== What the exercise asks ==
Copy each line below as written, but skip the pictures.

== Record extracts ==

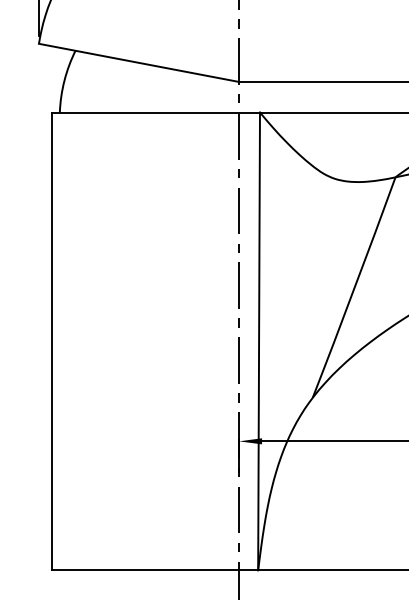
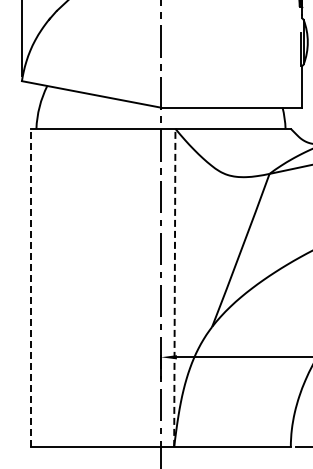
line: (52, 340) -> (31, 287), solid -> dashed
line: (258, 340) -> (174, 287), solid -> dashed

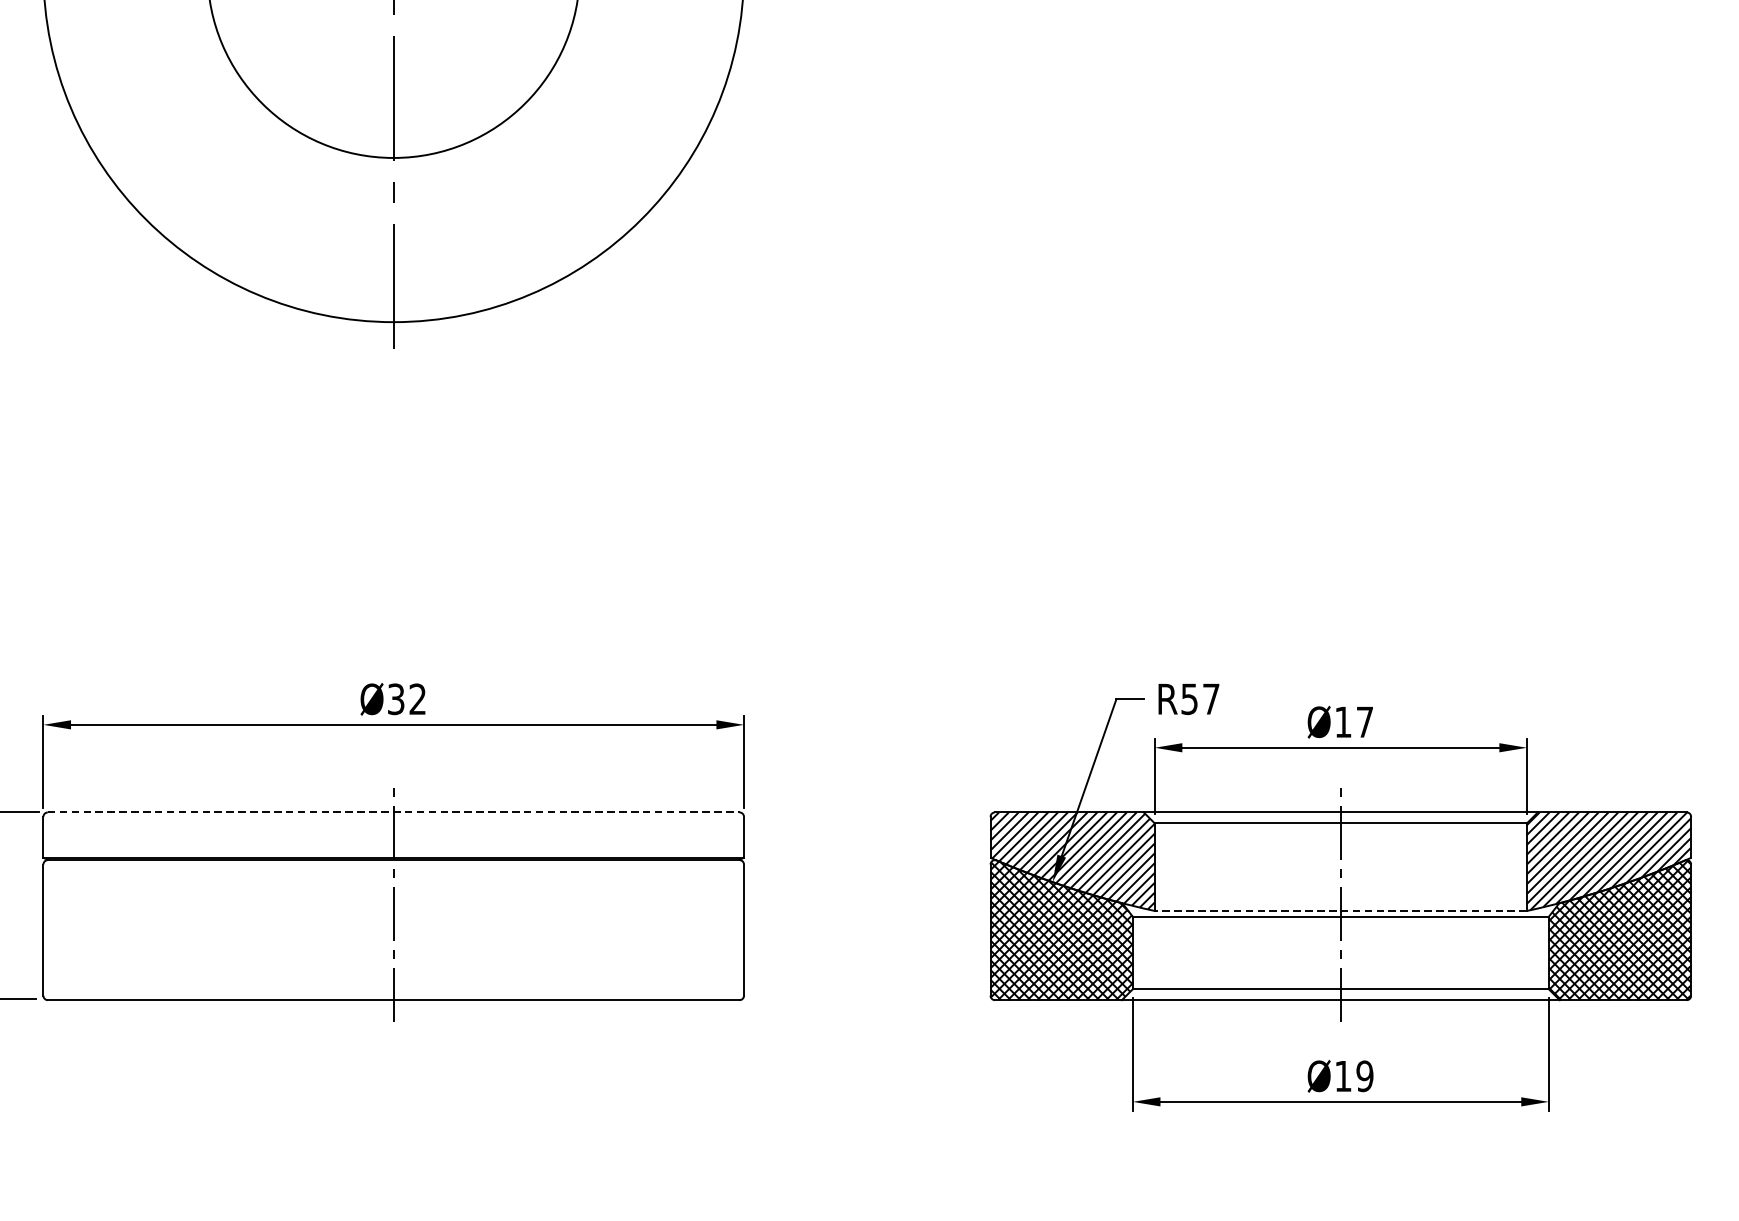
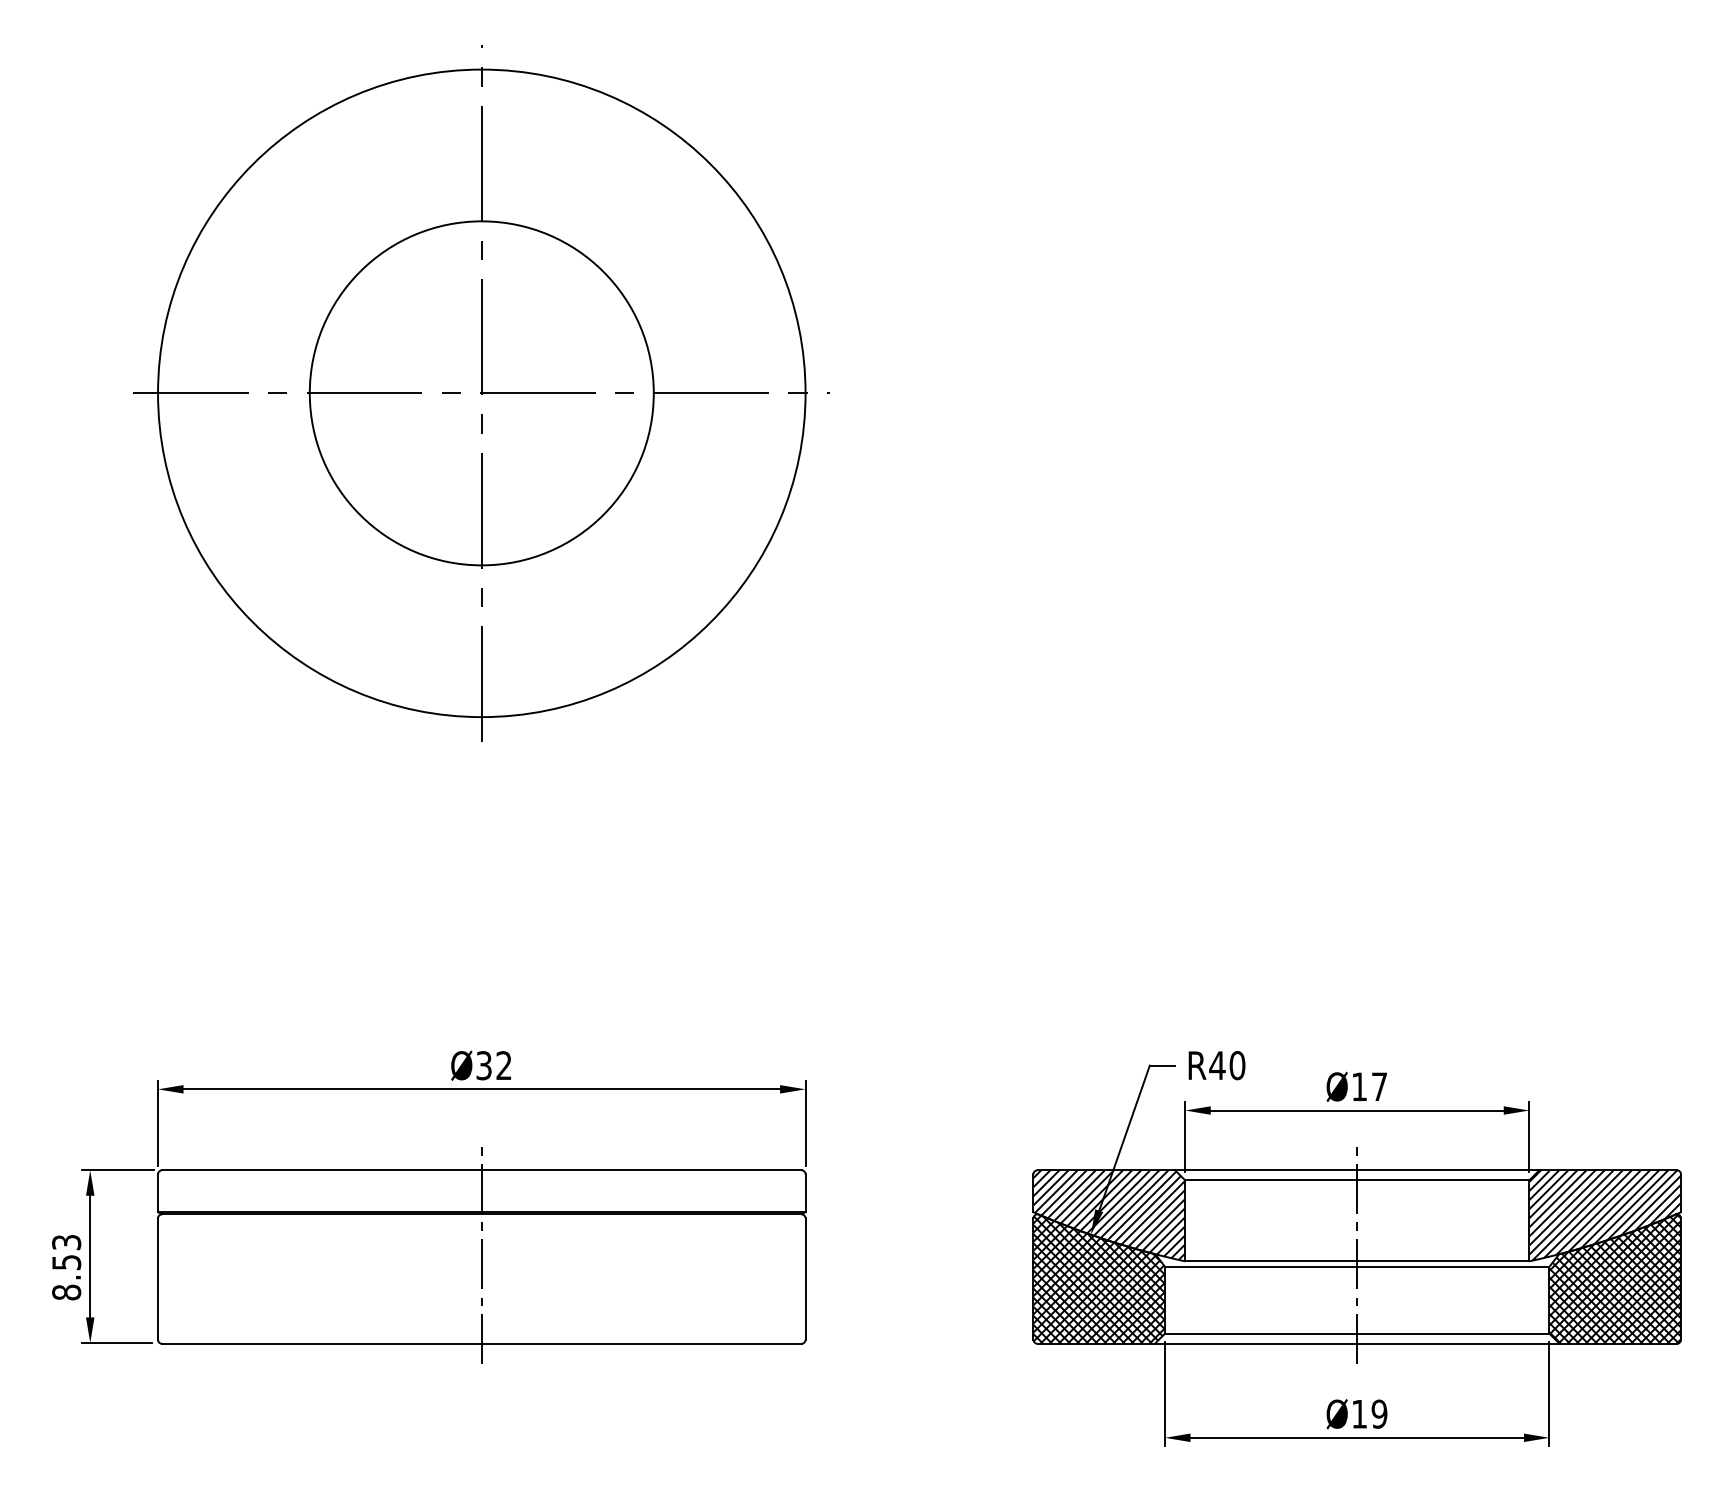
text: (1200, 699) -> (1227, 1065), R57 -> R40
line: (393, 812) -> (481, 1170), dashed -> solid
line: (1341, 911) -> (1357, 1261), dashed -> solid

== Solution to this exercise ==
line: (52, 340) -> (31, 287), solid -> dashed
line: (258, 340) -> (174, 287), solid -> dashed

text: (1200, 699) -> (1227, 1065), R57 -> R40
line: (393, 812) -> (481, 1170), dashed -> solid
line: (1341, 911) -> (1357, 1261), dashed -> solid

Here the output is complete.